Everyday, African thinkers and innovators are finding new ways to make technology more relevant to our continent. Ashesi alumnus Kobla Nyomi has found another way to do that—through the mobile app store.
Kobla Nyomi is three things: a gamer, a software developer, and a firm believer in the potential of the African mind. Kobla says that for him, Ashesi did not so much change his mindset about the African society, as it did refine it. After four years of Computer Science in Ashesi, he has decided to dedicate his talents to developing Afrocentric applications for one of the world’s fastest growing platforms: the mobile phone.
Kobla’s first mobile application, Oware 3D, is based on a popular Ghanaian game called Oware. Oware is actually from a family of African board games known as the Mancala games, which all have basic count-and-capture rules of play. In the past, these games served as a method of instilling and sharpening arithmetic skills. This, Kobla believes, is what makes Oware so important.
The inspiration for his project came from a much earlier digital rendition of the game that he came across when he was younger. It was the first time he had seen a digital rendition of Oware. “I remember, that even as a child, I was disappointed to learn that not only was the game not created by Africans (it was created by a pair of French brothers), but the interface was also not impressive.” Today, that rendition of the game is the closest to the Ghanaian version that Kobla has ever seen. He finds this unacceptable.
“This game may be played in many parts of the world, but it is indigenously African. If anyone is going to present this game in its best possible form, it is we who must do it. It is our responsibility.”
Before creating Oware 3D, Kobla took a look online at the available digital renditions of the game. Most of the Oware applications, in his opinion, were either too unrealistic in design, too dull in game play, or too dissimilar to the actual Ghanaian board game.
“I felt the need for an authentic, digital version of the game; one that was geared at providing a fun, and convincing experience for the player. Oware 3D is different from its predecessors, in that it uses realistically rendered game graphics, whilst also adhering to the Ghanaian rule of play.”

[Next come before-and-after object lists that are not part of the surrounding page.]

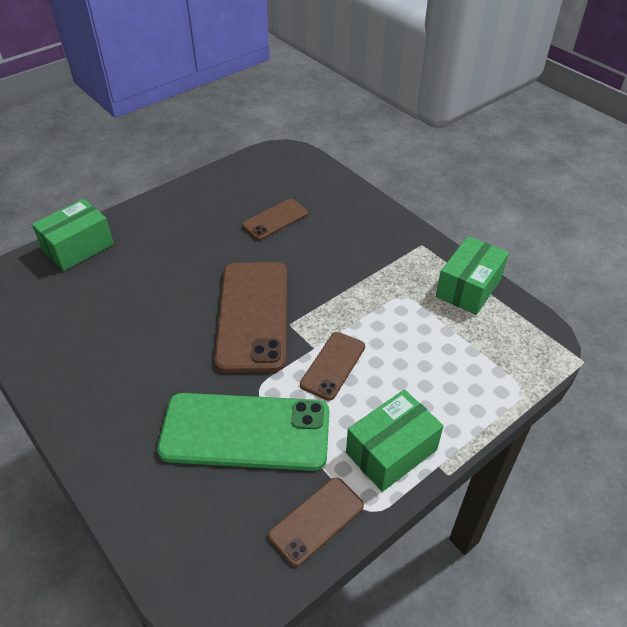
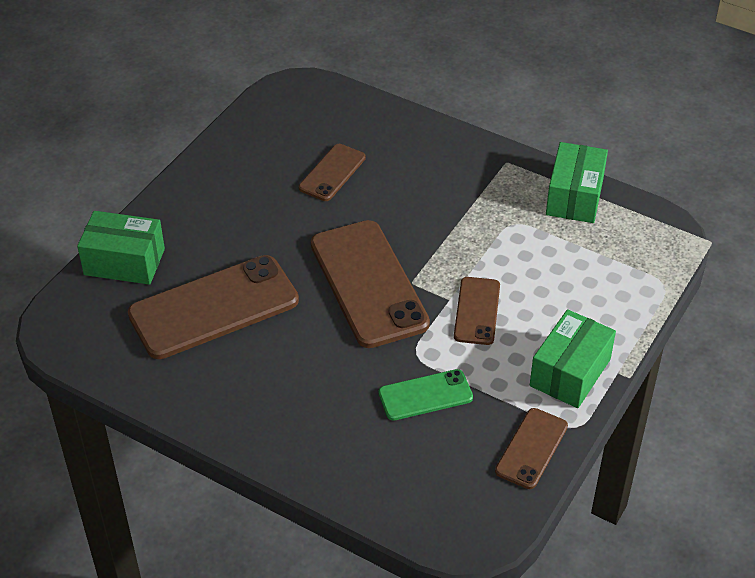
camera: 20 degrees left, 0 degrees up
(78, 247) = (124, 262): green box -> green box turned 75 degrees clockwise
(119, 301) = (214, 308): none -> brown phone
(245, 432) = (425, 395): green phone -> green phone, size x0.53

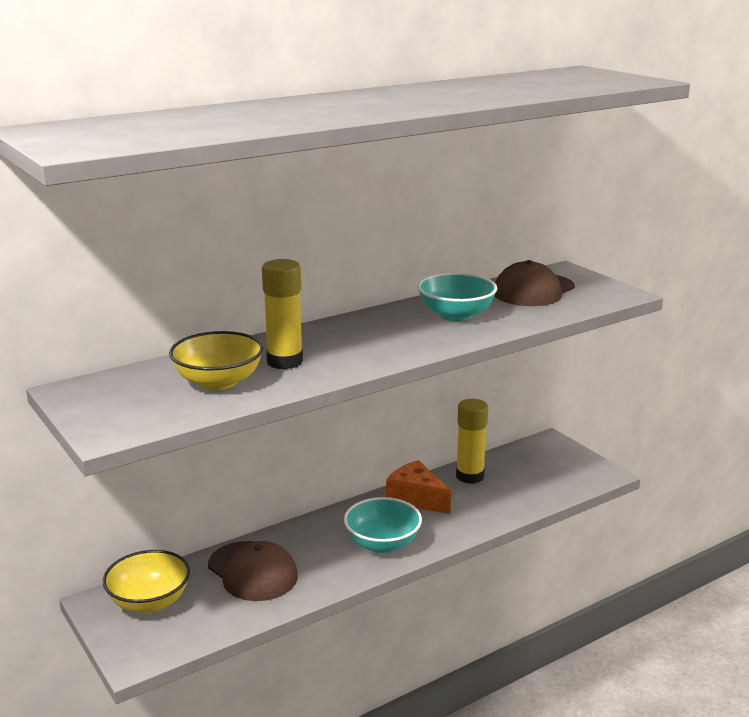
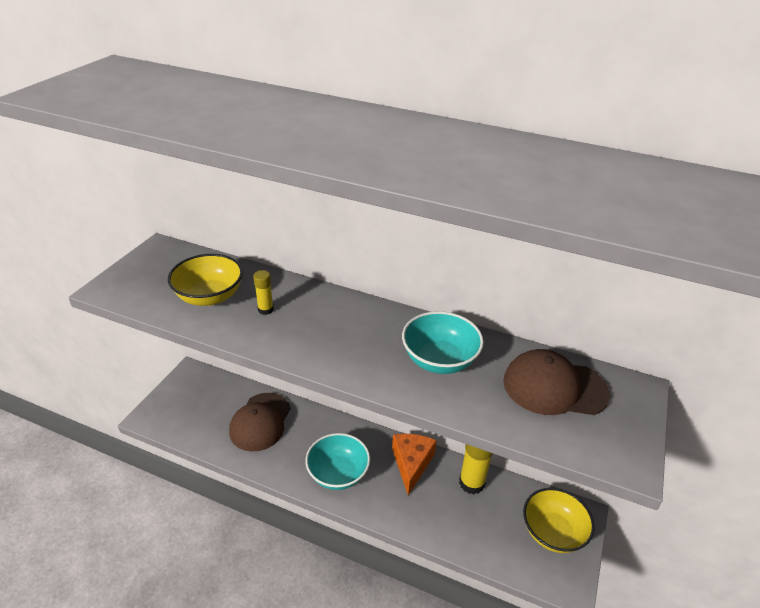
camera: 55 degrees right, 15 degrees up
(149, 602) = (202, 393): yellow bowl -> yellow bowl (552, 532)
(285, 361) = (265, 310): yellow glue stick -> yellow glue stick, size x0.52

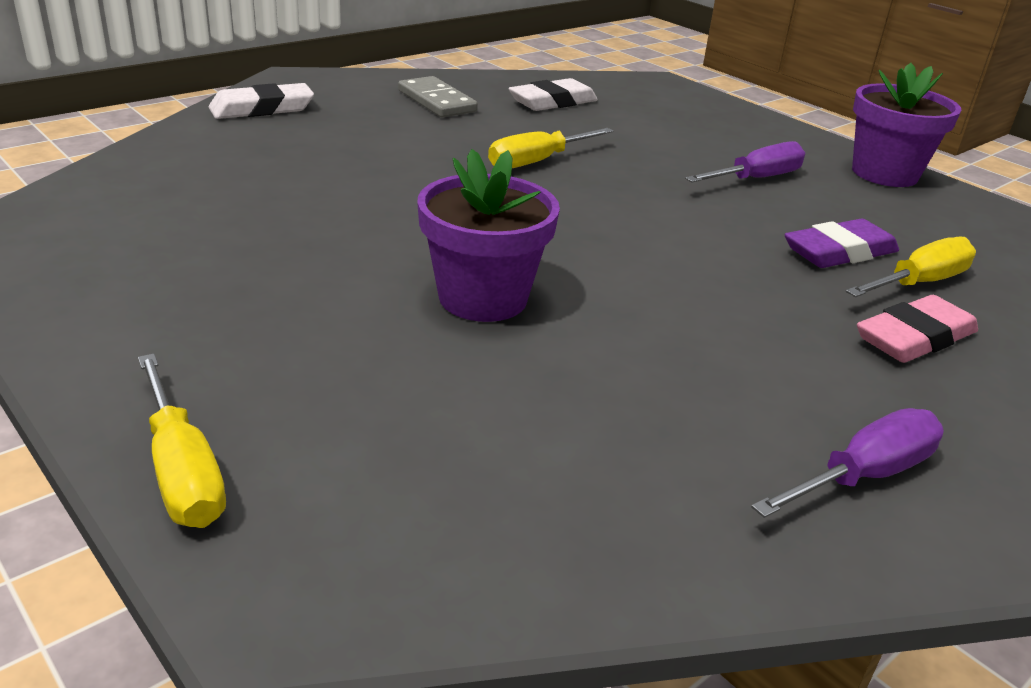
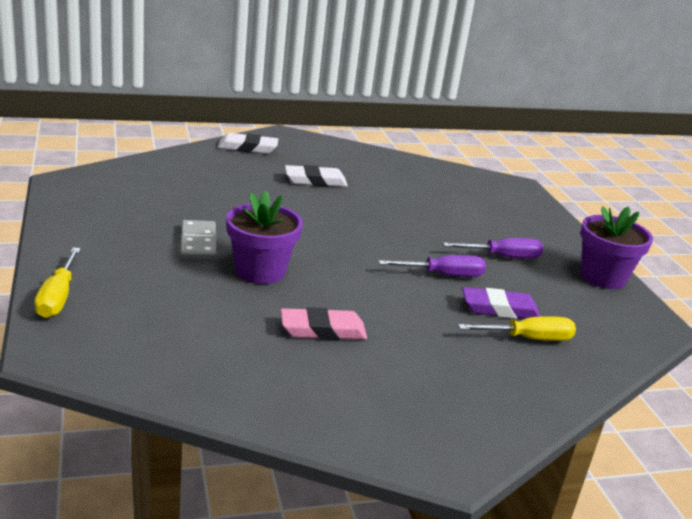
camera: 25 degrees right, 5 degrees down
(437, 101) = (353, 165): grey domino -> grey domino (198, 243)
(536, 162) = (372, 213): yellow screwdriver -> none
(553, 102) = (426, 181): white eraser -> white eraser (315, 181)
(864, 475) = (359, 404): purple screwdriver -> purple screwdriver (444, 275)
(914, 338) = (481, 362): pink eraser -> pink eraser (323, 330)

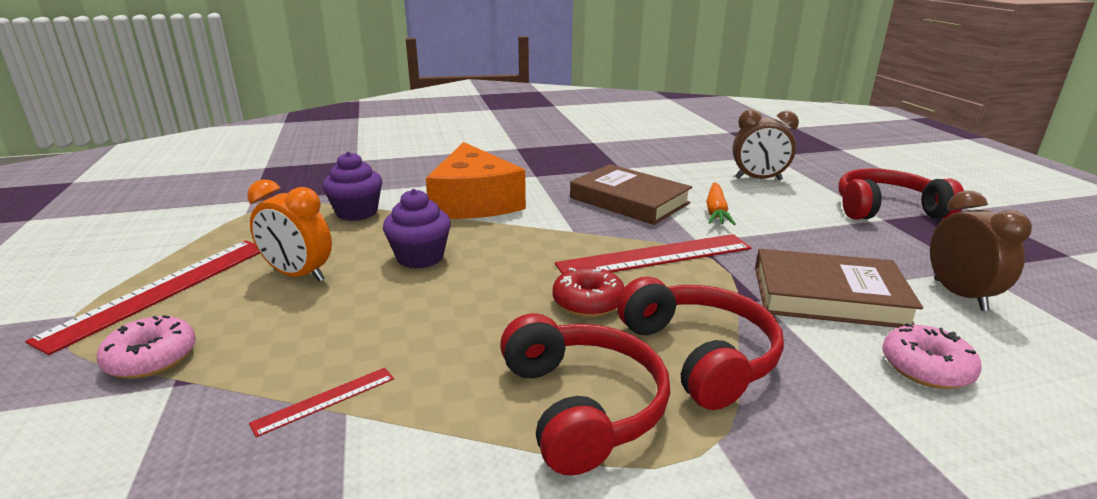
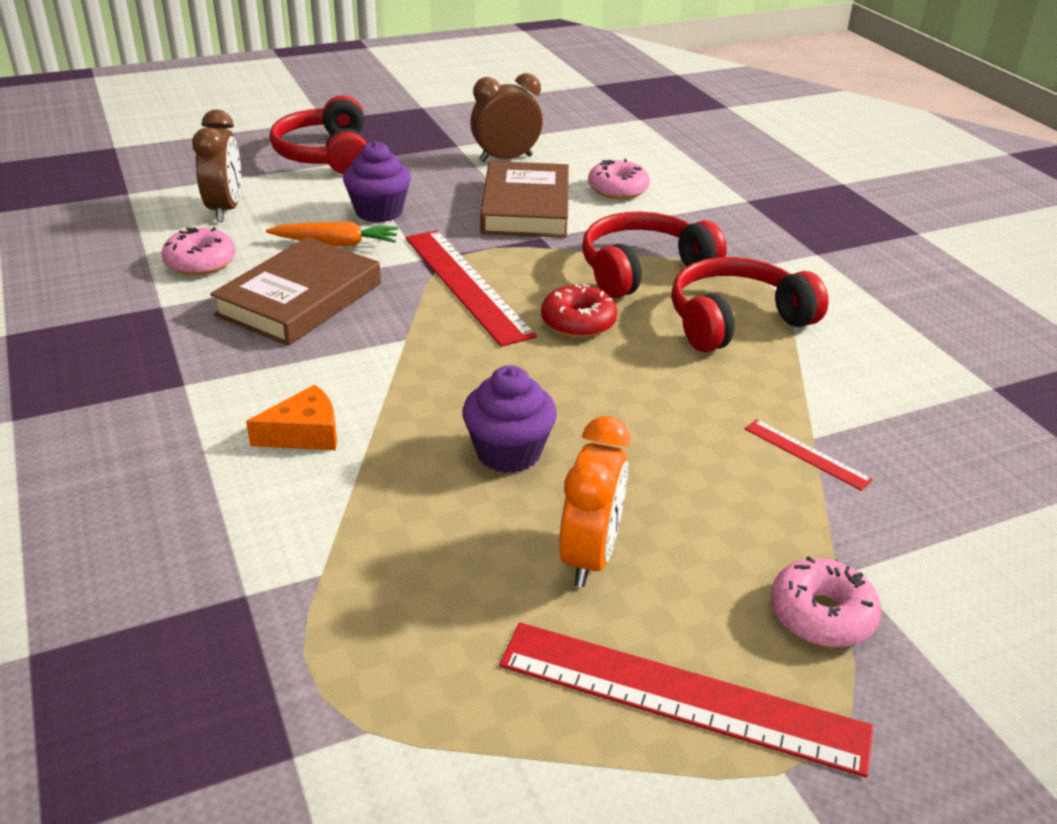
camera: 100 degrees left, 10 degrees up
(357, 212) = (355, 560): purple cupcake -> purple cupcake (379, 212)
(474, 202) = (304, 433): orange cheese -> orange cheese, size x0.46
(676, 175) = (200, 262): none -> pink donut

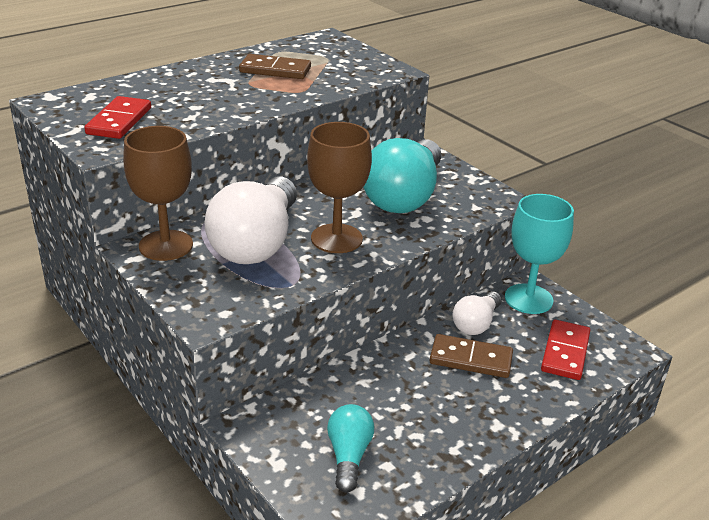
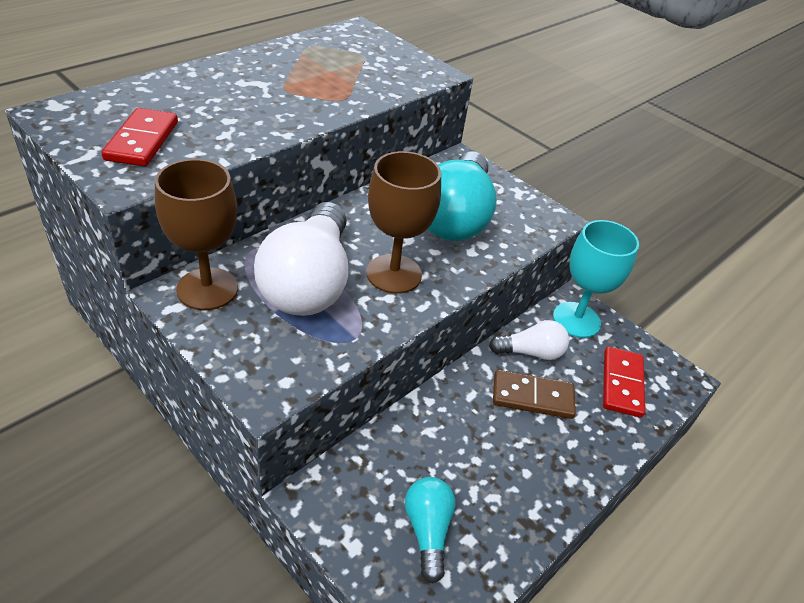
camera: 10 degrees left, 10 degrees up
(275, 70) = (310, 71): brown domino -> none
(476, 324) = (530, 352): white light bulb -> white light bulb turned 120 degrees counterclockwise

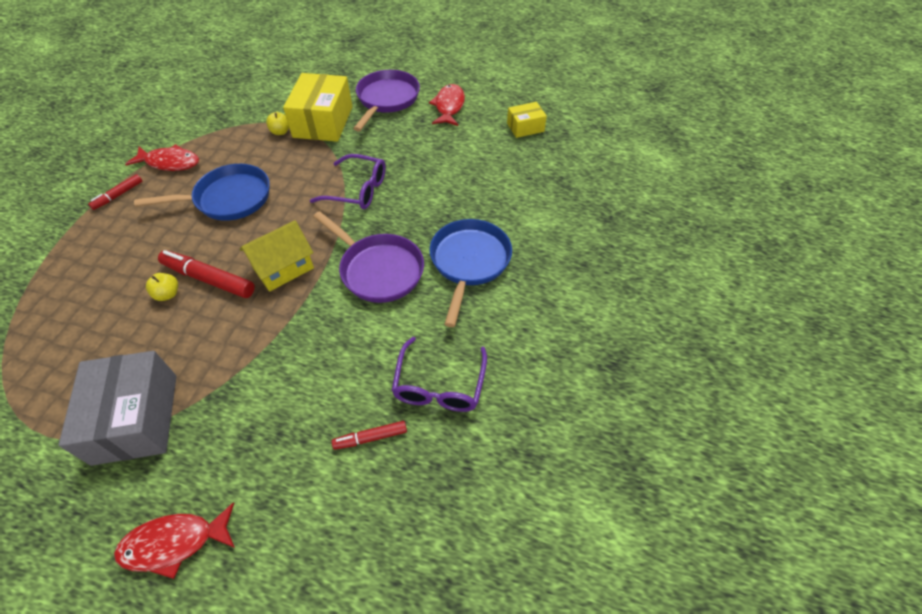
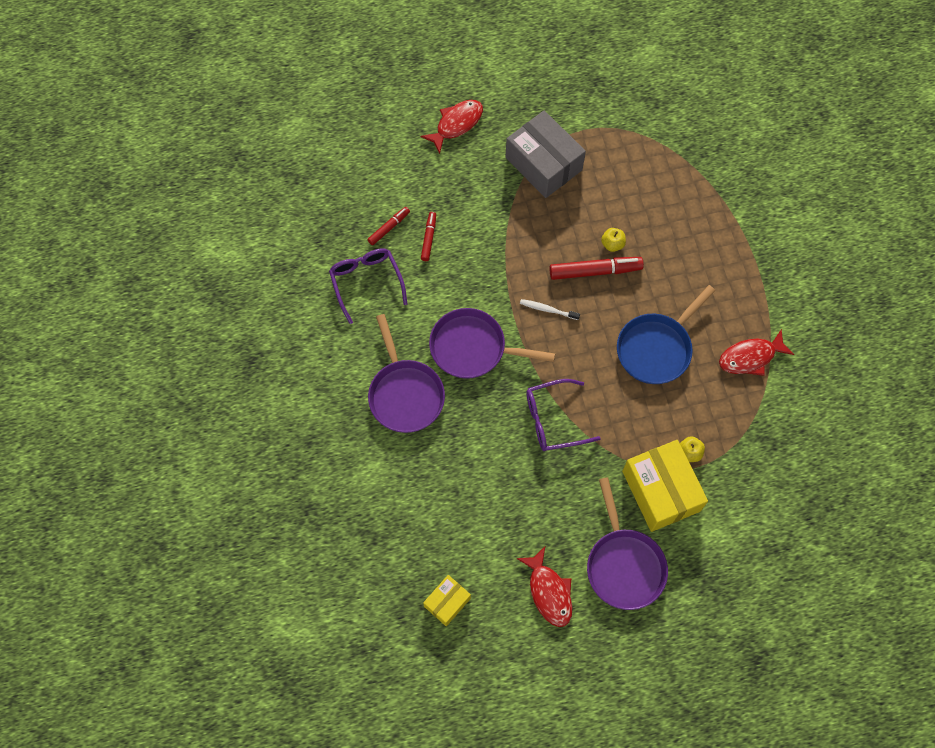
camera: 150 degrees right, 15 degrees up
(118, 195) = (752, 301): red marker -> red marker (428, 238)
(283, 268) = (547, 309): yellow house -> white toothbrush
(469, 262) = (405, 394): blue pan -> purple pan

Kobla has big ambitions for his Oware application. Already, he has procured a license for the game and is working hard to make it available in application stores for mobile platforms – beginning with Android devices. He also intends to add more exciting features to his application, like new game boards and online match capabilities.
“My aim is not to simply produce another digital rendition of this game, but to recreate the entire Oware experience as I know it. If anyone picks up a smart phone or tablet to play Oware 3D, everything must feel right—from the moving hands, to the bouncing pebbles in the game.”
One of Kobla’s biggest challenges so far has been funding for his project. Acquiring licenses has been expensive, especially for a young individual programmer. However, he continues to meet people who support his vision, and have contributed to it in diverse ways. The operational model for Kobla’s future company and, even the music score for his game, were all contributed by friends and colleagues. He is grateful to all of them.
“I am fully aware that making Oware 3D a world-recognized application is a long-term goal. But when it begins to grow and mature, I hope to build more utilitarian mobile software that can help the average Ghanaian in every-day tasks.